Most notable is the vociferous opposition in Okinawa to the building of the substantial new American base in the northern town of Henoko. On May 18th over 35,000 people protested in Okinawa against the building of the base. Okinawa however is not the only place where there has been important opposition. Military expansion has been resisted in US controlled territory in the Northern Mariana Islands as well. The US military is attempting to transform two islands in the Northern Marianas (Pagan and Tinian) into live-fire ranges where they can practice amphibious landings and conduct other training. Like in Okinawa these plans are currently under threat by almost unanimous local opposition.

In short, these are critical times for the expansion of US military activities in the Western Pacific. With the Environmental Impact Statement process for the new ranges in the Mariana Islands winding down and the staunchly anti-base governor of Okinawa, Takeshi Onaga, visiting Hawaii (May 27 through 29) and Washington DC (from May 31 to June 4) to lobby against the building of the new base in his prefecture, the timing is right for the US military to stoke the fires of regional instability to justify these military ventures (which of course also never hurts the sales of US made weapons systems to the US and allied militaries). CNN and other news outlets – predictably eager to sell geopolitical fear – have been more than happy to oblige with this project.

Finding solutions to the disputes in the seas around Asia is a difficult task and it is hard to see any of the countries involved as wearing the “white hat” in all of this. Instead, narrow nationalist interests are emanating from most of the capitals in the region. The Chinese government is being belligerent by pressing for exclusive territorial claims and creating “air defense zones” in the region. Japanese right-wingers such as former Tokyo governor Shintaro Ishihara and current Prime Minister Shinzo Abe are fueling tensions around Asia (even with ostensive allies such as South Korea) with territorial claims that date to the heyday of Japanese imperialism. The Philippines, Malaysia, Taiwan and Vietnam are no less intractable about their claims. Throw the confrontational South and North Korean governments into the mix and you get a picture of East Asia as a region dominated by frosty relations and multi-polar instability.

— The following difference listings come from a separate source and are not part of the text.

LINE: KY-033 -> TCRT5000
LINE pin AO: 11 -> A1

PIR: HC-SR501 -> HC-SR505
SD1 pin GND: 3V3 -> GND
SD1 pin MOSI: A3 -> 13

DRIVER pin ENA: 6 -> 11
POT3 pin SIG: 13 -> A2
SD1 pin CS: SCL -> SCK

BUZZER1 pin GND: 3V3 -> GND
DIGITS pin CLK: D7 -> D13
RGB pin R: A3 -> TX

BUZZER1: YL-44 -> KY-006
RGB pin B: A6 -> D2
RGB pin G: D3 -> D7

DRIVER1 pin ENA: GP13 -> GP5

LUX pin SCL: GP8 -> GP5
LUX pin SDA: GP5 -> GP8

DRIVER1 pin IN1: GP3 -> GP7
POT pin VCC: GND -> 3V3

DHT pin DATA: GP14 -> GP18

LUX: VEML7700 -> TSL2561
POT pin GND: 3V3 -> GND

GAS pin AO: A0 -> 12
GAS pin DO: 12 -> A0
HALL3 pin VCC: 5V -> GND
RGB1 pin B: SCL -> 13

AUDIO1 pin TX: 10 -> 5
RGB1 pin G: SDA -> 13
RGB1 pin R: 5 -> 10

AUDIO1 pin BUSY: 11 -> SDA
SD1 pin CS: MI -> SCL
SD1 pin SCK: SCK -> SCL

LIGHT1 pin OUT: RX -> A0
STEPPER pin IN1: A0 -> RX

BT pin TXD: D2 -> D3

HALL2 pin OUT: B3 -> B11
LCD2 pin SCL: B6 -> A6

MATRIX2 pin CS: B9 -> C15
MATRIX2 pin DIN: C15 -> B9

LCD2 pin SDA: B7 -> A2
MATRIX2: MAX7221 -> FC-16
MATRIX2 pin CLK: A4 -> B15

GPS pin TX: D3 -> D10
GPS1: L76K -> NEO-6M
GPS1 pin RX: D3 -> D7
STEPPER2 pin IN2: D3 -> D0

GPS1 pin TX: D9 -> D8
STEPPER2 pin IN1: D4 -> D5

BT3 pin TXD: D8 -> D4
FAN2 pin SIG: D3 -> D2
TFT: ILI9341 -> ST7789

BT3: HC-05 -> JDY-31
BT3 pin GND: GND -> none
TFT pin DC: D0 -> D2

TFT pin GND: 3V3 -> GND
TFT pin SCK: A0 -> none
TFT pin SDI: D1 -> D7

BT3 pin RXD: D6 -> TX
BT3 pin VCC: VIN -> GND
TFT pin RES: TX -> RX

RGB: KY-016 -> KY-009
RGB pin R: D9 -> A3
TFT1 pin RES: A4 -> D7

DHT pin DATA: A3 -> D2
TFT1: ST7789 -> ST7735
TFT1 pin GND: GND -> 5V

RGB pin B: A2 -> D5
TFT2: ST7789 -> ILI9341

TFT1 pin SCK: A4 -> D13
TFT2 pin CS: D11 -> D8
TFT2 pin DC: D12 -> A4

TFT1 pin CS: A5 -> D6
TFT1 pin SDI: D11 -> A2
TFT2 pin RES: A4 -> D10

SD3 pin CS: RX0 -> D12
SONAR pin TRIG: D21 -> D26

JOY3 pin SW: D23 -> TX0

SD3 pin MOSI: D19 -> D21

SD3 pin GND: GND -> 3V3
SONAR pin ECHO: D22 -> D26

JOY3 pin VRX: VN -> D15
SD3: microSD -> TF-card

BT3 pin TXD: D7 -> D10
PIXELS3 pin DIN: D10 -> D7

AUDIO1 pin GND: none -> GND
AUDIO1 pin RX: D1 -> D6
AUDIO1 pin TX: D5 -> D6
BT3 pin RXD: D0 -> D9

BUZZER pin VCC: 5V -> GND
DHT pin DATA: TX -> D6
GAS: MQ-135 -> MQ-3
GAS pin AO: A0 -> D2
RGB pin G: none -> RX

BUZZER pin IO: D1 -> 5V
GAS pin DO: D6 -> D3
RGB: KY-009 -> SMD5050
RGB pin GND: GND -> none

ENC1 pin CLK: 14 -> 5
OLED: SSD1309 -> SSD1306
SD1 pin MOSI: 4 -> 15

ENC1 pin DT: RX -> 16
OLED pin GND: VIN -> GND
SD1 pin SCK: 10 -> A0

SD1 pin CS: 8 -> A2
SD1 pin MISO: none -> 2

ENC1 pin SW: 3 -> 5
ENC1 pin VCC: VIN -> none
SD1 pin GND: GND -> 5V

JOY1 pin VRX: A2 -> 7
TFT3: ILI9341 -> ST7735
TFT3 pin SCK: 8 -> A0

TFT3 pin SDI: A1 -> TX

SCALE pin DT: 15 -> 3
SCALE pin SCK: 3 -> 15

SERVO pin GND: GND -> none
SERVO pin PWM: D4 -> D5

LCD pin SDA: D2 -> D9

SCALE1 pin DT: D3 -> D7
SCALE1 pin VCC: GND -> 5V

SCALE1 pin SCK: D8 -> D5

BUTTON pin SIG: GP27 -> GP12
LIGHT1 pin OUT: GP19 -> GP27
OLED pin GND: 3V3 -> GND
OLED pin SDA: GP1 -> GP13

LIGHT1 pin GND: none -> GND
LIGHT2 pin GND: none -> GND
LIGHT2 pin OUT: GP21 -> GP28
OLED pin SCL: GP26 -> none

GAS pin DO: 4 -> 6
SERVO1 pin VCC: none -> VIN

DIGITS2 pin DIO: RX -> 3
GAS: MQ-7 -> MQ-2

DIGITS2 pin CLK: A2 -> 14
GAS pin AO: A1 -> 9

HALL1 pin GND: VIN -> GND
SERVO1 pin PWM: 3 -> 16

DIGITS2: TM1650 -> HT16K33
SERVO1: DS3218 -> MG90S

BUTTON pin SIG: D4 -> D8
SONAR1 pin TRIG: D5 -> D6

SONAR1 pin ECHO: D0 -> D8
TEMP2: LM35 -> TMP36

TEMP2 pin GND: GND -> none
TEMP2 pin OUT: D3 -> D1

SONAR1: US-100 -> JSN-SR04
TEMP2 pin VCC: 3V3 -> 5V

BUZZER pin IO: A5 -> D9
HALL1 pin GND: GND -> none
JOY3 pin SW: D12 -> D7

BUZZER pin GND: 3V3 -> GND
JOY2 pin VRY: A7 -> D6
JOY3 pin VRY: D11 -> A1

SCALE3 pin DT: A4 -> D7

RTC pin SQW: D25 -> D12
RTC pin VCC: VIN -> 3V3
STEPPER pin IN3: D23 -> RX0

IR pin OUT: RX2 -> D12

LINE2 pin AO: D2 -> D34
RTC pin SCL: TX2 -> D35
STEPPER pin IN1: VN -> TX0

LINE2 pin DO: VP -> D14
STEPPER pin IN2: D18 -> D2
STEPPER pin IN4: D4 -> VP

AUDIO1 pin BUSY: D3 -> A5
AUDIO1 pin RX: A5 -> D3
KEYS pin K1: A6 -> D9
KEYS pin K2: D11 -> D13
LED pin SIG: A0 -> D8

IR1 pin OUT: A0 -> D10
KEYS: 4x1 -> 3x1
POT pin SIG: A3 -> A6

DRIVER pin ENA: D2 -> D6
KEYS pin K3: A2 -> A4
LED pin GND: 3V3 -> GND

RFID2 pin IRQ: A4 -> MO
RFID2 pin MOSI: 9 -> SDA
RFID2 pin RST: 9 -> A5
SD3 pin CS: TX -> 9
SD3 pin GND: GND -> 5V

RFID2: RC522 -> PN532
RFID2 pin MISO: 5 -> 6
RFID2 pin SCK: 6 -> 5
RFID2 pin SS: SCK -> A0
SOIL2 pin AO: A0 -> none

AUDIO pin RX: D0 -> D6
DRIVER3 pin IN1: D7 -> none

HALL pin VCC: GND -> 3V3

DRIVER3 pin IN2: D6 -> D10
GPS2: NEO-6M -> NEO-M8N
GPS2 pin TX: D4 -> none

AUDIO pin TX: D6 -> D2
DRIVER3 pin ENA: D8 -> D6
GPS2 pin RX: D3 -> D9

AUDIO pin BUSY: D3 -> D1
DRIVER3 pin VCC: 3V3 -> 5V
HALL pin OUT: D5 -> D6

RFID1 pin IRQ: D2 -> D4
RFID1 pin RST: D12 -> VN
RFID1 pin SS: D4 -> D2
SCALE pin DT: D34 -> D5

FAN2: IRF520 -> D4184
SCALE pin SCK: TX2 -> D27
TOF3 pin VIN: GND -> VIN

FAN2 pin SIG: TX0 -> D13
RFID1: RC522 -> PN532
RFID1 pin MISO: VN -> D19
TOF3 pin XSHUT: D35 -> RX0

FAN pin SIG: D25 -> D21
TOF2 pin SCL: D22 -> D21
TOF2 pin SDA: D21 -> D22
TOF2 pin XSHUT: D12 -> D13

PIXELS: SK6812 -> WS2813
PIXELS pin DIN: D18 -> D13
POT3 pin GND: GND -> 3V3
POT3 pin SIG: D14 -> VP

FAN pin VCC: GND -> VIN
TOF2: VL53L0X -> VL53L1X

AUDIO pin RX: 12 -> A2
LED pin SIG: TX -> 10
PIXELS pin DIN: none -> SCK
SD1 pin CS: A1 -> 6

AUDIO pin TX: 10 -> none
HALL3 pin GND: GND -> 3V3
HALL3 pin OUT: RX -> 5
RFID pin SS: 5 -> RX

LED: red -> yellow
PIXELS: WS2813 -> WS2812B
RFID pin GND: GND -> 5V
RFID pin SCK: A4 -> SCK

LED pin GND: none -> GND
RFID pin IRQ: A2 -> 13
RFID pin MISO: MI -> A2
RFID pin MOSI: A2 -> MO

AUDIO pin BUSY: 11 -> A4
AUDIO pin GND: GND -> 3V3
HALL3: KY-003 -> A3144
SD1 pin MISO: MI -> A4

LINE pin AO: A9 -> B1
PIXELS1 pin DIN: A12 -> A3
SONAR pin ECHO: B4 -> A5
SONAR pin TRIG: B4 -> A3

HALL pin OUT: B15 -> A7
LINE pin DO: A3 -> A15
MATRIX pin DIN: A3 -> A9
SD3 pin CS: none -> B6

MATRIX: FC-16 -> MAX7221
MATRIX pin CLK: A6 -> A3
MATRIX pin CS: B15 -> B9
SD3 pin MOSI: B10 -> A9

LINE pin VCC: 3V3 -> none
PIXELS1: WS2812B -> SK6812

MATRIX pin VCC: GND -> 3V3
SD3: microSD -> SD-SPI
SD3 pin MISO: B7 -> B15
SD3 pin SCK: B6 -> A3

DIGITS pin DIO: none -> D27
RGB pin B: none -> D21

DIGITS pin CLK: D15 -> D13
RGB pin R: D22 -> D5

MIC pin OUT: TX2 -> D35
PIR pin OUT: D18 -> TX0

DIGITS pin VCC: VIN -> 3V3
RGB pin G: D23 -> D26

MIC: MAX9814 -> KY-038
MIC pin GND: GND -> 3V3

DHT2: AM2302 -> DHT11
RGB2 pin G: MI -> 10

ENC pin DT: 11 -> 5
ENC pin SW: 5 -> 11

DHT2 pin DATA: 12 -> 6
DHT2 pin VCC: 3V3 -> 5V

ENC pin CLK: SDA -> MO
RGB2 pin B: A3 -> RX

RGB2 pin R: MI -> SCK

The American response to this – perhaps predictably – is to pour military assets into the region to protect the space that it sees as ‘theirs’ since it is the site of the vital system of economic trade that handsomely benefits many American firms. This response may keep America’s finger on the pulse (and at the throat?) of those trade flows and maintain US influence in the region, but at what cost? As demonstrated by the recent confrontations between the US and China in the South China Sea – as well as the recent expanding protests across the islands hosting US military bases (especially in Okinawa) – just adding more military units to the area does not necessarily promote stability. While the recent confrontation in the Spratlys is likely to be used as a justification for increased US militarization in that part of the world, there is ample evidence to suggest that this knee-jerk reaction ‘to do something’ (and for that ‘something’ to be military rather than diplomatic) only inflames tensions and encourages military escalation across the region.

 

Sasha Davis is an Assistant Professor of Geography and Environmental Science at the University of Hawaii-Hilo and the author of “The Empires’ Edge: Militarization, Resistance and Transcending Hegemony in the Pacific.”